The guide-RNA sequence dictates the slicing kinetics and conformational dynamics of the Argonaute silencing complex

The RNA-induced silencing complex (RISC), which powers RNA interference (RNAi), consists of a guide RNA and an Argonaute protein that slices target RNAs complementary to the guide. We find that, for different guide-RNA sequences, slicing rates of perfectly complementary bound targets can be surprisingly different (>250-fold range), and that faster slicing confers better knockdown in cells. Nucleotide sequence identities at guide-RNA positions 7, 10, and 17 underlie much of this variation in slicing rates. Analysis of one of these determinants implicates a structural distortion at guide nucleotides 6–7 in promoting slicing.

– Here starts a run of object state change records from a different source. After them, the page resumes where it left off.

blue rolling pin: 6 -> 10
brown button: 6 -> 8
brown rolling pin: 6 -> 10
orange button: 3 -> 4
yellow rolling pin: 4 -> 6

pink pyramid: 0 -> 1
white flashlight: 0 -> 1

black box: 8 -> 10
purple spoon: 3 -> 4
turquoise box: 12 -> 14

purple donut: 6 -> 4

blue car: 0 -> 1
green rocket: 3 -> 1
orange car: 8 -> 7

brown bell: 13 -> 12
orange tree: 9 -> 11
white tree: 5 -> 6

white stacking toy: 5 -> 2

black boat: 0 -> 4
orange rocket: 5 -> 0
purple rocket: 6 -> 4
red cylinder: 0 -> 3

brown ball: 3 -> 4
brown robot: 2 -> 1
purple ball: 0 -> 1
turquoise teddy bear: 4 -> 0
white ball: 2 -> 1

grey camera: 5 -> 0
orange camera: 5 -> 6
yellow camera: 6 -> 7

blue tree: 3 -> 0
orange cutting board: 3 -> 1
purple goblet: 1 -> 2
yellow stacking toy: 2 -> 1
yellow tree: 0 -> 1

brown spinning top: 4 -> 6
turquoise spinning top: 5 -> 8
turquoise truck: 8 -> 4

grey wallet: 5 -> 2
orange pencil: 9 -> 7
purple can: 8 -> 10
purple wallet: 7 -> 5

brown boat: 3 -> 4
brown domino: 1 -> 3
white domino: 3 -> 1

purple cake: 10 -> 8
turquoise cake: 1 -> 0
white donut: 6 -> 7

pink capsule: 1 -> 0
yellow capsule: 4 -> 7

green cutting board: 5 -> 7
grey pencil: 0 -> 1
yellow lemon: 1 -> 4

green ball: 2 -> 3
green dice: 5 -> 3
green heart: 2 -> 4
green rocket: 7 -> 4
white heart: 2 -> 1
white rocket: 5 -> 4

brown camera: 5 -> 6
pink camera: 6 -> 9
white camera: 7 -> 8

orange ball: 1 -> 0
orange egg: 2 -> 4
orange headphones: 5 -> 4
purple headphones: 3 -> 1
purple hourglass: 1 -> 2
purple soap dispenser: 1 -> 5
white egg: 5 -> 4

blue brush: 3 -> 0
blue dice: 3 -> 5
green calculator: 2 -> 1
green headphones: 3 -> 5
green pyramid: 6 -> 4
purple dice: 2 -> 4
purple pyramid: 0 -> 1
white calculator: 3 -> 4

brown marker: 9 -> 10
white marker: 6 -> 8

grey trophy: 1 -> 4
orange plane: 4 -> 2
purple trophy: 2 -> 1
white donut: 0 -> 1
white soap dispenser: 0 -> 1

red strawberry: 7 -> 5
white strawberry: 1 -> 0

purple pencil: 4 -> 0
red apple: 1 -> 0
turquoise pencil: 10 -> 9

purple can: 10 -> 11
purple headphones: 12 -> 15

Moreover, slicing directed by different guide sequences has an unanticipated, 600-fold range in 3′-mismatch tolerance, attributable to guides with weak (AU-rich) central pairing requiring extensive 3′ complementarity (pairing beyond position 16) to more fully populate the slicing-competent conformation. Together, our analyses identify sequence determinants of RISC activity and provide biochemical and conformational rationale for their action. [Display omitted] •Sequence of guide RNA can alter slicing rate of fully paired substrate by 250-fold•Sequences that cause more rapid slicing direct more efficient RNAi in cells•Strong central pairing imparts tolerance for mismatches to the guide 3′ region•This tolerance is attributable to more fully populating the slicing conformation Wang and Bartel identify how the sequence of the guide RNA determines the rate and base-pairing requisites of AGO2-catalyzed slicing, thereby influencing RNAi-mediated knockdown. They link these determinants to the conformational changes required to achieve the slicing-competent configuration, providing insight into the biophysical determinants of AGO2 activity and the design of synthetic siRNAs.